McDonald et al v. Kellogg Company
Filing
293
MEMORANDUM AND ORDER denying 265 Defendant's motion to decertify collective action. Signed by District Judge John W. Lungstrum on 12/20/2011. (ses)
IN THE UNITED STATES DISTRICT COURT
DISTRICT OF KANSAS
Joseph L. McDonald, Mavis A.
McDonald and Lyndon Ellis,
Plaintiffs,
v.
Case No. 08-2473-JWL
Kellogg Company,
Defendant.
MEMORANDUM & ORDER
Plaintiffs, individually and on behalf of others similarly situated, filed this wage and hour
suit against defendant alleging violations of the overtime provisions of the Fair Labor Standards
Act (FLSA), 29 U.S.C. § 201 et seq. Specifically, plaintiffs, all current or former hourly
production employees at defendant’s bakery facility in Kansas City, Kansas, allege that
defendant failed to compensate them for time spent performing activities such as donning and
doffing required uniforms and gear; gathering required materials, tools and equipment; and postdonning and pre-doffing walking to and from work stations. The parties stipulated to conditional
certification and notice to the putative collective class–a class that now is comprised of
approximately 385 plaintiffs. Discovery has now closed, the court has resolved all summary
judgment motions, and this matter is presently before the court on defendant’s motion to
decertify (doc. 265). The motion is denied.
In its motion, defendant asserts that the named plaintiffs are not similarly situated to any
opt-in plaintiffs because each plaintiff’s claims are highly individualized and no common proof
exists among plaintiffs. Defendant further asserts that decertification is required because any
trial of this case will be unmanageable. The motion is denied. Without a doubt, common
questions and answers exist in this case and any individual disparities are easily outweighed by
those common questions and answers. Moreover, other donning, doffing and walking time cases
that courts–including this court–have permitted to go forward as collective actions have
proceeded successfully to trial or other satisfactory resolution. See Andrako v. U.S. Steel Corp.,
788 F. Supp. 2d 372 (W.D. Pa. 2011); Garcia v. Tyson Foods, Inc., No. 06-2198 (D. Kan. 2011)

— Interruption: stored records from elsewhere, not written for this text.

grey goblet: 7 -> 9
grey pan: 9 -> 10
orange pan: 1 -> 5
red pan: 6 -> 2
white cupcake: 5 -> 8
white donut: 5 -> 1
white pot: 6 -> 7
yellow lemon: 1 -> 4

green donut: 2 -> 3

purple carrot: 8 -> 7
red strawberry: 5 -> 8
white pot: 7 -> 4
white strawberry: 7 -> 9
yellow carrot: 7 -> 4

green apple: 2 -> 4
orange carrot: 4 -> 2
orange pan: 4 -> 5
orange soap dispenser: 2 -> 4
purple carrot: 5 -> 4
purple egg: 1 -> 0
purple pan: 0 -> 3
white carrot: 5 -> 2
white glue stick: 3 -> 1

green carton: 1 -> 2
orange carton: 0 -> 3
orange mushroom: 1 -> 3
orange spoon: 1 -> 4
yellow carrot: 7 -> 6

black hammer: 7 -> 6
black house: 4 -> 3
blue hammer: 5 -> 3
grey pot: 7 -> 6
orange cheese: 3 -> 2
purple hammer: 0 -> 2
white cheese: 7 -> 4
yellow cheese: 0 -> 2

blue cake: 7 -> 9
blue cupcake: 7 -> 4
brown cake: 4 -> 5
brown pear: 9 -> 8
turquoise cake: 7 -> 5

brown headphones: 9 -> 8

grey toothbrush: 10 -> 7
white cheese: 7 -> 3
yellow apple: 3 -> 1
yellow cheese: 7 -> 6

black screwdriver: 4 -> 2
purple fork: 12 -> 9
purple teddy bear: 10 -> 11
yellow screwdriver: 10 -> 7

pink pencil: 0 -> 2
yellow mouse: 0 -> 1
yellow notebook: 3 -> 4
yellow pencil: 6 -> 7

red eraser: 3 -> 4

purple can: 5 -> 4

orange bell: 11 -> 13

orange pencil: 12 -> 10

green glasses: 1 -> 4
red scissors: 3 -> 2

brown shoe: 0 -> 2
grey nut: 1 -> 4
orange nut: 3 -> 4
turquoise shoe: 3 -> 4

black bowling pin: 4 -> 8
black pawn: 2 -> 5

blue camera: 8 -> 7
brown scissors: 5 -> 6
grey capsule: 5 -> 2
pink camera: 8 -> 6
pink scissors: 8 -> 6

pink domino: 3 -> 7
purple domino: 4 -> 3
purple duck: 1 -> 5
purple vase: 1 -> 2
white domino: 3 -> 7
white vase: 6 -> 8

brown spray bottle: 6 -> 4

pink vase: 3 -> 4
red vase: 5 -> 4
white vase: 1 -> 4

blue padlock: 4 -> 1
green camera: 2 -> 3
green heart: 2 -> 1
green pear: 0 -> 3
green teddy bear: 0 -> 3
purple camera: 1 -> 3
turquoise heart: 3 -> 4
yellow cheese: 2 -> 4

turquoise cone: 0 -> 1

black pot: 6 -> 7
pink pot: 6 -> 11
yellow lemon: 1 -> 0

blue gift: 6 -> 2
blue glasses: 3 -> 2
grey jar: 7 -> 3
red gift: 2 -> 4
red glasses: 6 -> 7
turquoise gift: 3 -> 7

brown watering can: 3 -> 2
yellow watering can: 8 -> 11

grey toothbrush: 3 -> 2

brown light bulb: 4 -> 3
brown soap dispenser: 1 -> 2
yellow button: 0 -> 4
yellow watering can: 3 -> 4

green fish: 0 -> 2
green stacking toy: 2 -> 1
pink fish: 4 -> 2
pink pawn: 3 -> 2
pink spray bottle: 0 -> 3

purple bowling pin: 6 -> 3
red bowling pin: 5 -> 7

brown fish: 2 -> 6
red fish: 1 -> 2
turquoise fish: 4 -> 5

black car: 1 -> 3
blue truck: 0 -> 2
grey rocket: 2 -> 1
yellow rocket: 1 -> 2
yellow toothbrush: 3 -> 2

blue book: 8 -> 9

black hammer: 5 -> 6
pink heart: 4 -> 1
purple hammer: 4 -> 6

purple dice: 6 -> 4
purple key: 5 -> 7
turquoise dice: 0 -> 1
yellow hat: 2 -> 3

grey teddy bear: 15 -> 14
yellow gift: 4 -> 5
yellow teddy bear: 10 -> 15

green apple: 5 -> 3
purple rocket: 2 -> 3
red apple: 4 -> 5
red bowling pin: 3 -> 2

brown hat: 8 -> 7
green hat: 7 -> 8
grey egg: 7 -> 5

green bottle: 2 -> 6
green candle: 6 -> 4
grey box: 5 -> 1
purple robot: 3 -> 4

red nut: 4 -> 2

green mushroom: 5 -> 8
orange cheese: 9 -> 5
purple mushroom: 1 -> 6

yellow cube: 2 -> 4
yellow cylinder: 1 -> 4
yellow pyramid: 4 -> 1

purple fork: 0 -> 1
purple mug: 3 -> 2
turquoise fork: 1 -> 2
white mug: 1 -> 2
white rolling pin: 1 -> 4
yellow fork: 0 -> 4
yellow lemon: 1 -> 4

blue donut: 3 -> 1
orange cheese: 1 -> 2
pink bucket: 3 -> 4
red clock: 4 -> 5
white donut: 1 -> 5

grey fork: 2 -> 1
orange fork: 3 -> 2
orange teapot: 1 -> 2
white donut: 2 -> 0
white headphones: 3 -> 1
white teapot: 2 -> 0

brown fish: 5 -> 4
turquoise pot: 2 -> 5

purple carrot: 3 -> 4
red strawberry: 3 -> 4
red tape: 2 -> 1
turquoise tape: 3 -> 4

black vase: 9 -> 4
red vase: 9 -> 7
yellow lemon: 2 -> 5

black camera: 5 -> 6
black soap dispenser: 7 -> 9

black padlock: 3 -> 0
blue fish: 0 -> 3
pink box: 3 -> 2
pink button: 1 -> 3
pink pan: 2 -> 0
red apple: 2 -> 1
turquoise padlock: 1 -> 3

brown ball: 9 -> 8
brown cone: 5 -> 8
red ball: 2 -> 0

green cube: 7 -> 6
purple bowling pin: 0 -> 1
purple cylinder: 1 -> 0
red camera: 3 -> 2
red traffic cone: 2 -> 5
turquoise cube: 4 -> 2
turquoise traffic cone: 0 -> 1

(jury trial held in March 2011);1 In re Tyson Foods, Inc., 694 F. Supp. 2d 1372, 1380 (M.D. Ga.
2010 (citing cases). The court is convinced that the collective action device is entirely
appropriate in this case and that any trial of this case can be managed efficiently.
I.
Facts2
Since 2001, defendant Kellogg Company has owned and operated a bakery facility in
Kansas City, Kansas. Prior to that time, the facility was owned and operated by the Keebler
Company. At all times pertinent to this lawsuit, hourly production employees at the bakery
facility have been represented by Local 184-L Retail, Wholesale & Department Store Union.
Named plaintiffs Joseph McDonald, Mavis McDonald and Lyndon Ellis are all hourly
1
The undersigned transferred the Garcia case to Judge Marten of this court for trial
purposes in light of scheduling conflicts.
2
The facts set forth here are nearly identical to the court’s statement of facts issued in
connection with its resolution of the recent summary judgment motions. Nonetheless, the
court restates those facts here for the reader’s convenience.
2
production employees at the bakery facility in Kansas City, Kansas.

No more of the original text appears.